A second limitation is that the model accommodates only two controls. This contrasts with prior work that allows for an arbitrary number of controls, where control effects are lower-dimensional and permit the construction of a well-defined efficient frontier. In the present setting, each control affects drift, variance, and cost simultaneously, making generalization to higher-dimensional control sets analytically challenging. Moreover, even with two controls, the ordering of controls in the optimal policy is parameter-dependent, unlike prior models where optimal control sequences are monotone. Extending the framework to multiple controls would substantially broaden the model’s scope and is left for future research.

The model also abstracts from switching costs between controls. While switching costs are economically relevant, incorporating them would significantly reduce tractability due to the possibility of infinitely many switches along certain sample paths of the diffusion process. Addressing this issue remains an open avenue for future work.

Beyond these extensions, the paper outlines two additional promising directions. The first considers entrepreneurial experimentation as sequential hypothesis testing, where the log-likelihood ratio evolves as a diffusion whose drift and variance depend on the experiment chosen, and where reputational costs arise from erroneous decisions. The second explores a principal–agent setting in which entrepreneurs select controls while investors determine the stopping boundaries, introducing strategic interactions between control choice and boundary setting.

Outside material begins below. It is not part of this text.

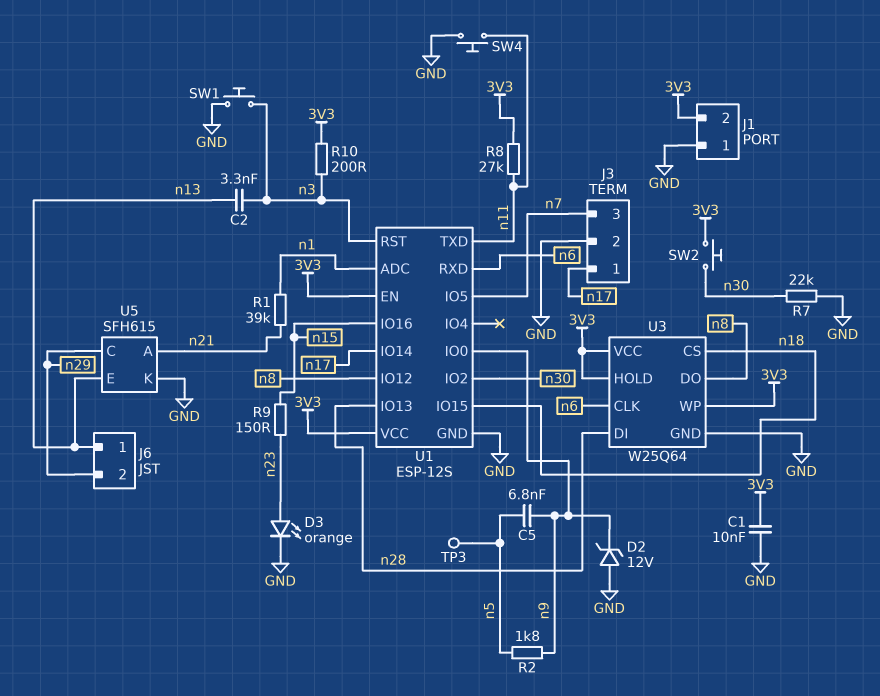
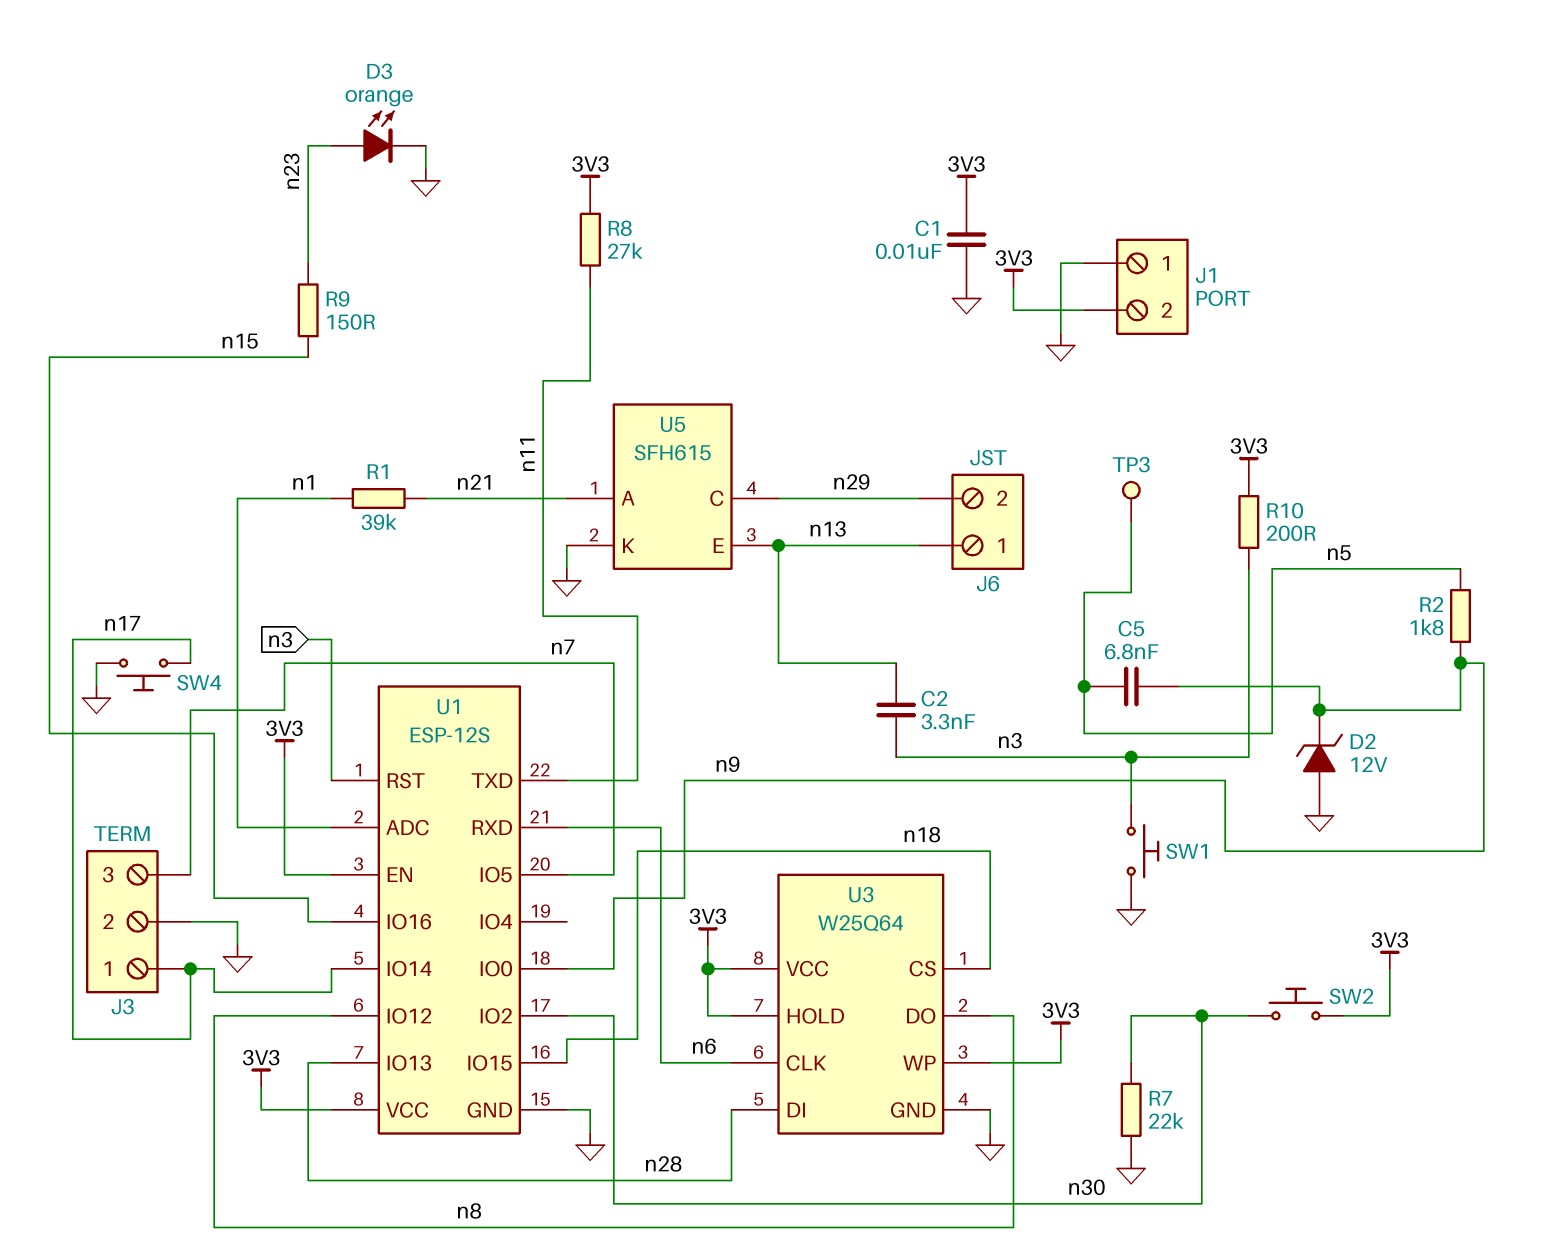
SW4: button (GND, n11) -> button (GND, n17)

In conclusion, this paper develops a simple yet powerful stochastic diffusion model that captures key trade-offs faced by entrepreneurs during venture creation. By focusing on the simplest analytically tractable framework, it delivers closed-form solutions and yields new—and at times counter-intuitive—insights that are relevant for both entrepreneurial practice and academic research. More broadly, the results demonstrate how the structural clarity of stochastic control models can serve as a foundational tool for understanding entrepreneurial decision-making under uncertainty.